Excerpted by Latoya Peterson

(All bold emphasis mine.)

Joan Morgan on…

…finding the truth

Trying to capture the the voice of all that is young black female was impossible. My goal, instead, was to tell my truth as best I could from my vantage point on the spectrum. And then get you to talk about it. This book by its lonesome won’t give you the truth. Truth is what happens when your cumulative voices fill in the breaks, provide the remixes, and rework the chorus.

— When Chickenheads Come Home to Roost, intro.dress up, p. 26


…on coming out as a feminist

Feminism claimed me long before I claimed it, The foundation was laid by women who had little use for the word. [...] I did not know that feminism is what you called it when black warrior women moved mountains and walked on water. Growing up in their company, I considered these things ordinary.

—When Chickenheads Come Home to Roost, the f-word, p. 35

…on white feminists

The spirits of these women were no where to be found in the feminism I discovered in college. Feminists on our New England campus came in two flavas – both variations of vanilla. The most visible were the braless, butch-cut, anti-babes, who seemed to think the solution to sexism was reviling all things male (except, oddly enough, their clothing and mannerisms) and sleeping with each other. They used made up words like “womyn,” “femynists,” and threw mad shade if you asked them directions to the “Ladies’ Room.” The others – straight and more femme – were all for the liberation of women as long as it did not infringe on their sense of entitlement. They felt that men should share the power to oppress. They were the spiritual descendants of the early suffragettes and absolutely not to be trusted.

—When Chickenheads Come Home to Roost, the f-word, p. 35

…on racism and racial solidarity

White girls don’t call their men “brothers” and that made their struggle enviably simpler than mine. Racism and the will to survive it creates a sense of intra-racial loyalty that makes it impossible for black women to turn our backs on black men – even in their ugliest and most sexist of moments. I needed a feminism that would allow us to continue loving ourselves and the brothers who hurt us without letting race loyalty buy us early tombstones.

— When Chickenheads Come Home to Roost, the f-word, p. 36

…on embracing the term

And there it was, the f-word all up in my face daring me to blanket myself in the yarns I’d spun to justify my rejection. Go on, girl. Deny me and tell this fool about cha lover and the butch-cut white girls and see if he gives a fuck. Searching for a viable, less volatile alternative I did a quick mental check of the popular epithets.

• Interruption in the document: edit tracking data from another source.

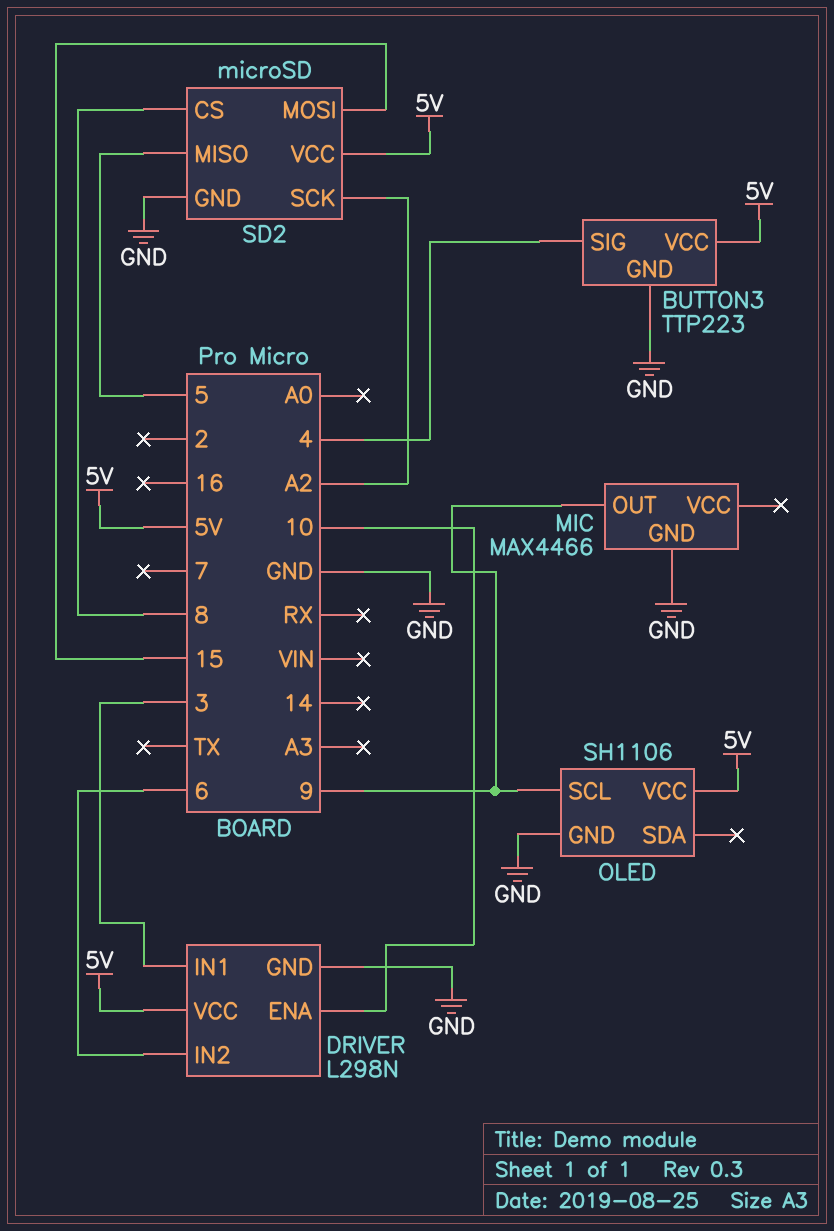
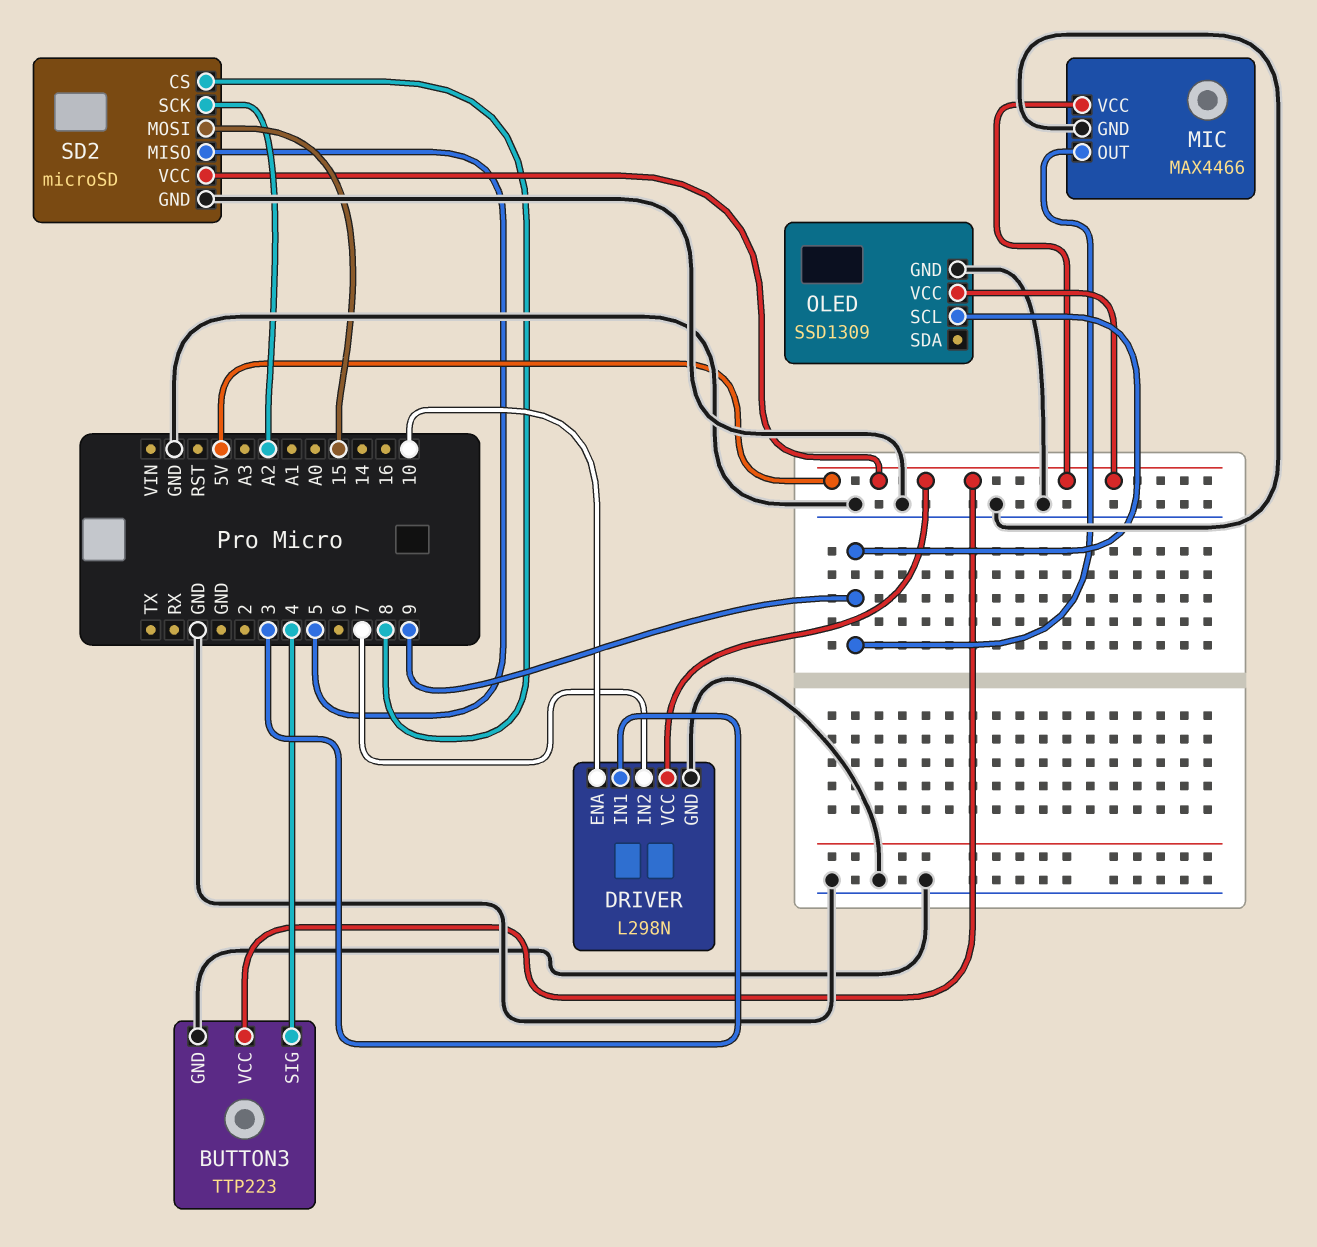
DRIVER pin IN2: 6 -> 7
MIC pin VCC: none -> 5V
OLED: SH1106 -> SSD1309

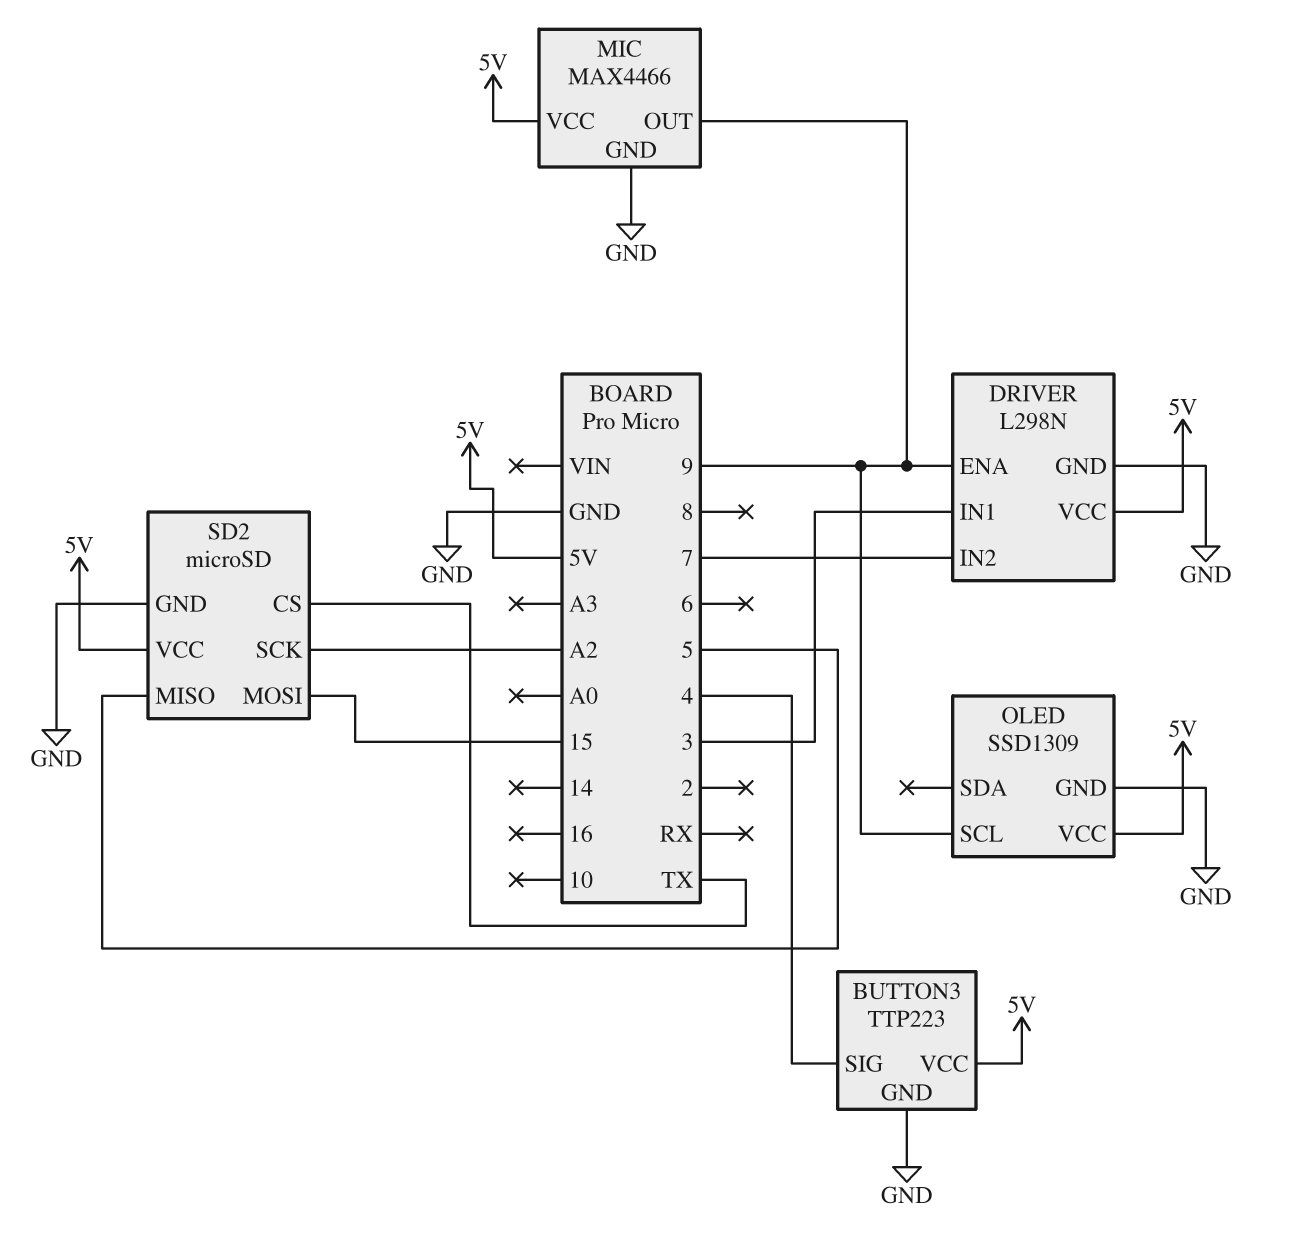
DRIVER pin ENA: 10 -> 9
SD2 pin CS: 8 -> TX

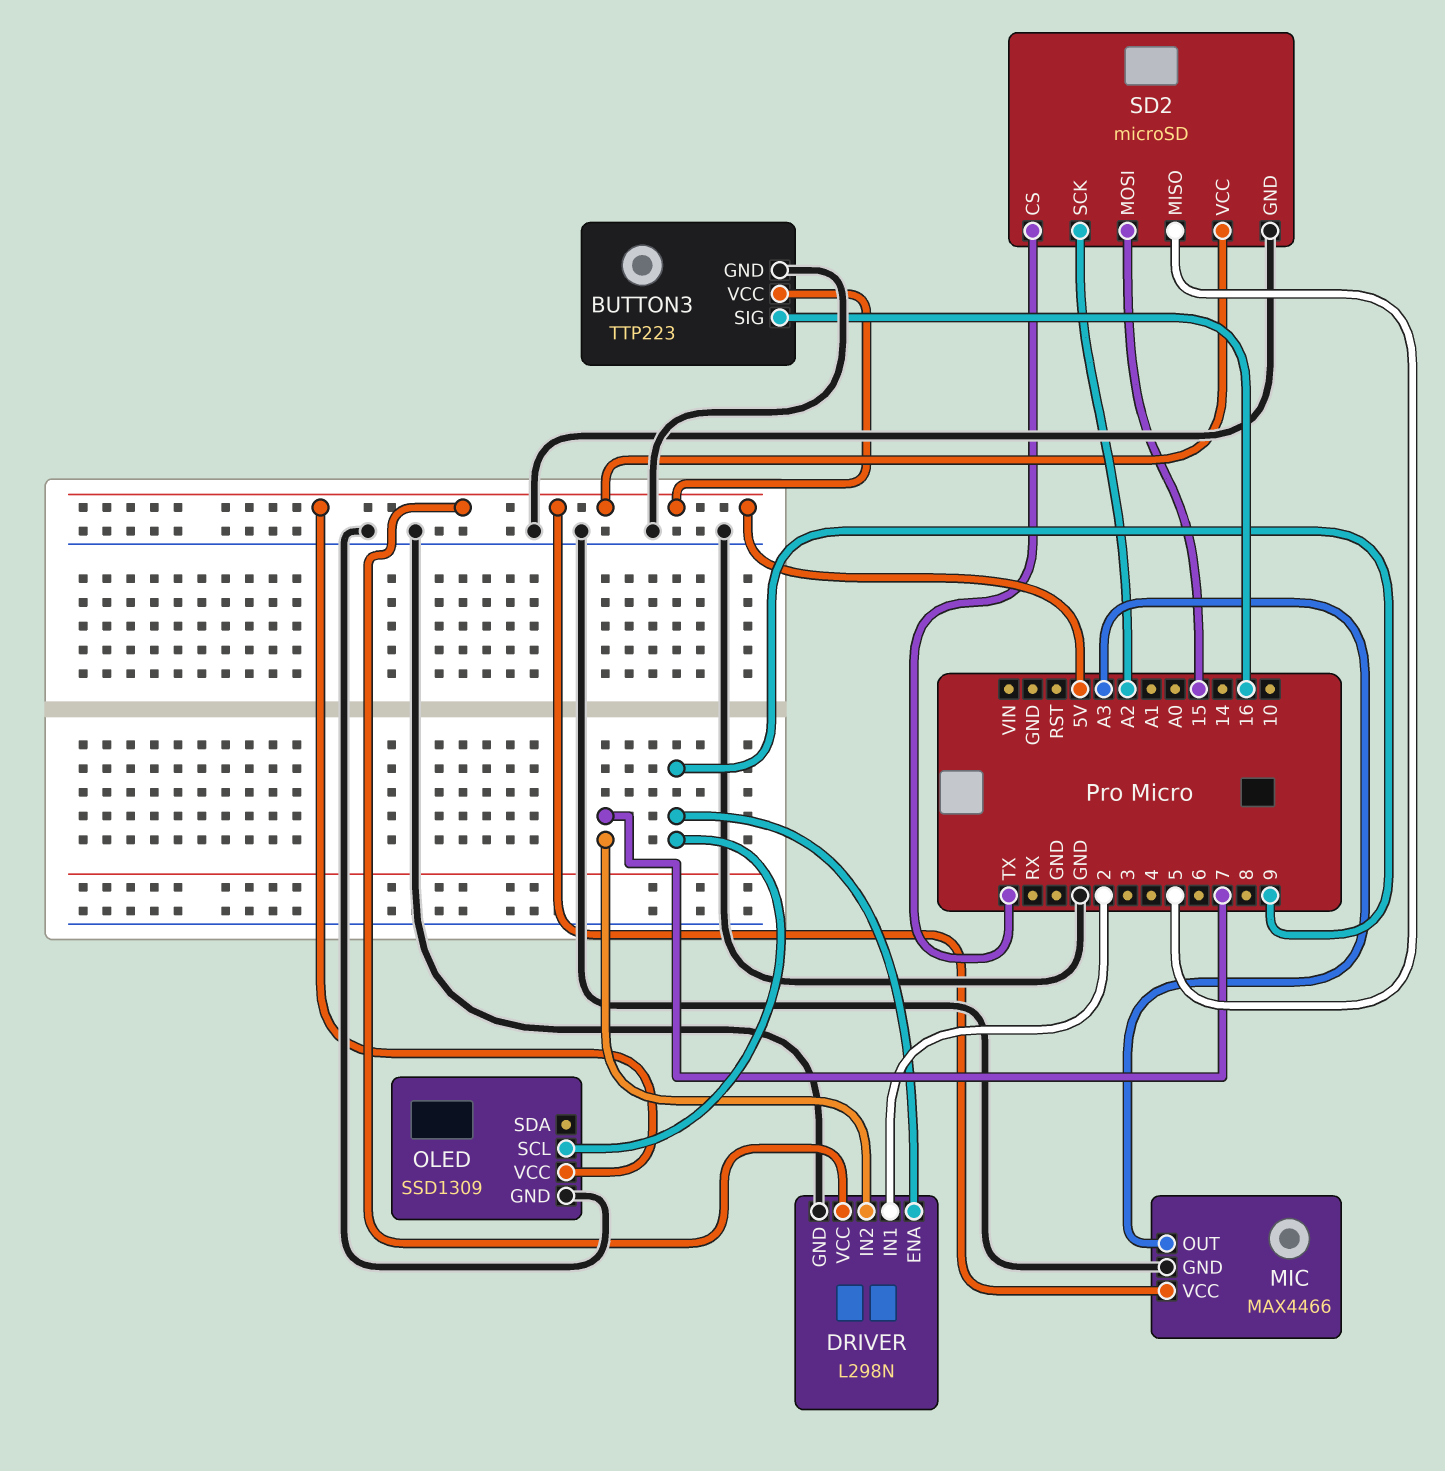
BUTTON3 pin SIG: 4 -> 16
DRIVER pin IN1: 3 -> 2
MIC pin OUT: 9 -> A3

Strong Black Woman. Womanist. Warrior Woman. Nubian Queen. Bitch. Gangsta Bitch. Bitches With Problems. Hoes With Attitude. None of them offered even the hint of protection.

Finally, I realized that in the face of sexism it didn’t matter what I called myself. Semantics would not save me from the jerks I was bound to run into if I continued to do this for a living nor would it save women from the violence of teenage boys who suffered from their own misconceptions of power and manhood. If I truly believed that the empowerment of the black community had to include its women, or that sexism stood stubbornly in the way of black men and women loving each other or sistas loving themselves, if acknowledged this both in print and in person then in any sexist’s eyes I was a feminist. Once I recognized these manifestations of black-on-black love as the dual heartbeats of black feminism, I was purged of doubt. I accepted his challenge with confidence.

— When Chickenheads Come Home to Roost, the f-word, pp. 43-44

…on rap music

Any feminism that fails to acknowledge that black folks in ninties America are living and trying to love in a war zone is useless to our struggle against sexism. Though it’s often portrayed as part of the problem, rap music is essential to that struggle because it takes us straight to the battlefield. [...]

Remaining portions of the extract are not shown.